You can play your part but you don’t need to be doing everything for everyone.  And remember, you aren’t the only person who will have a new role to fill. Your family are shifting and changing.  Give them a chance to.  And be strong enough to cry. Be brave enough to be vulnerable – it will make it easier for everyone else to support you, understand you, and feel safe to share their own feelings with you too.  And it will take a heck of a lot of stress off of you and your body.

If you have something to add, ask, etc, etc, feel free to comment below!

Kristie

xx

 

{ 2 comments }

Linda July 31, 2012 at 1:40 pm

Dear Kristie-thanks for this website. Yes I am the oldest and also from the co-dependency bs issues of alcohol. I am coming to understand more about the dynamics of my family and the death of my younger brother is clearing up “i think” some of my misunderstandings with my 20 yr struggle with depression. Thank you again for your website and emails.

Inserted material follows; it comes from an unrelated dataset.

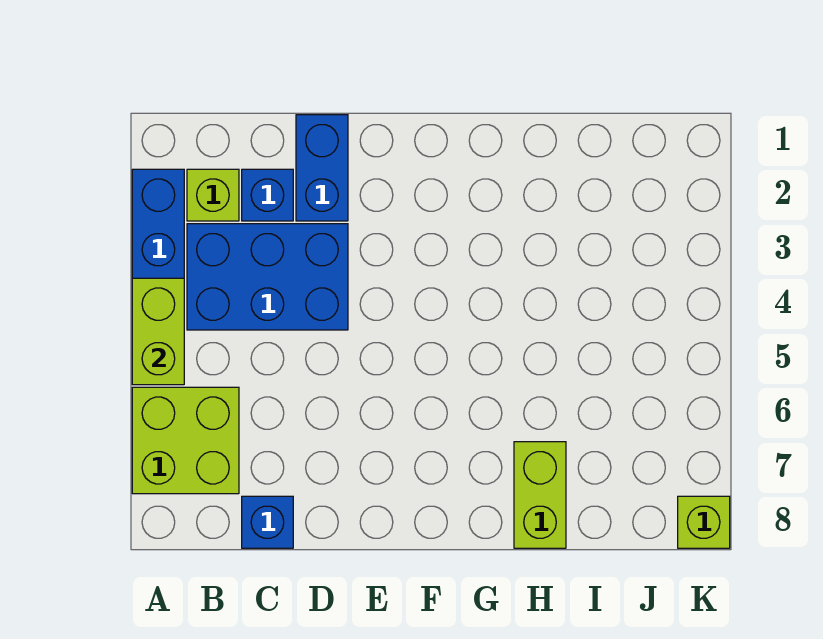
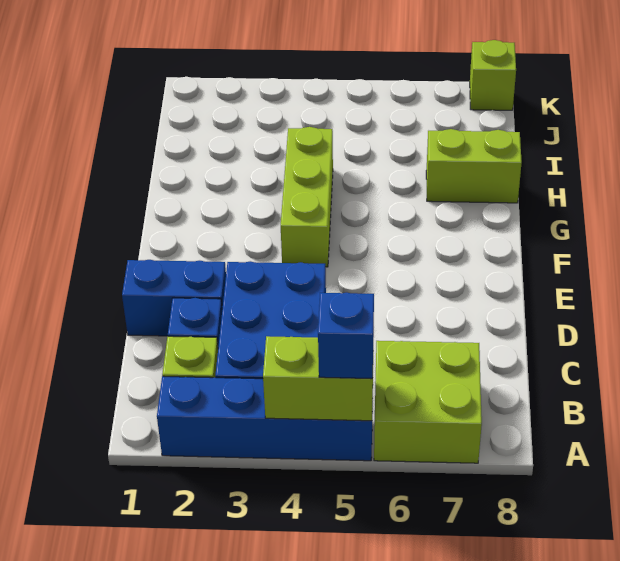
blue brick C8 level 1 -> blue brick A5 level 3
none -> lime brick F4:H4 level 1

Kristie West July 31, 2012 at 1:53 pm

Hi Linda,
you are very welcome, and thank you for sharing.
Yup while the world watches current events, politics, elections, wars, romance and horror movies….I always think family is where it really all happens. The dynamics can be so interesting….and enlightening when you start to look at them a bit differently.
It’s so great that you are able to use this experience of your brother’s death to start to question your own depression. As an ex-looooooong time depressed bunny I can assure you of the value of really questioning what the heck has been going on for you there. It can be tough, but so worth it, and any growth, change, understanding that comes from it are just some of the gifts of your experience of this death in your life.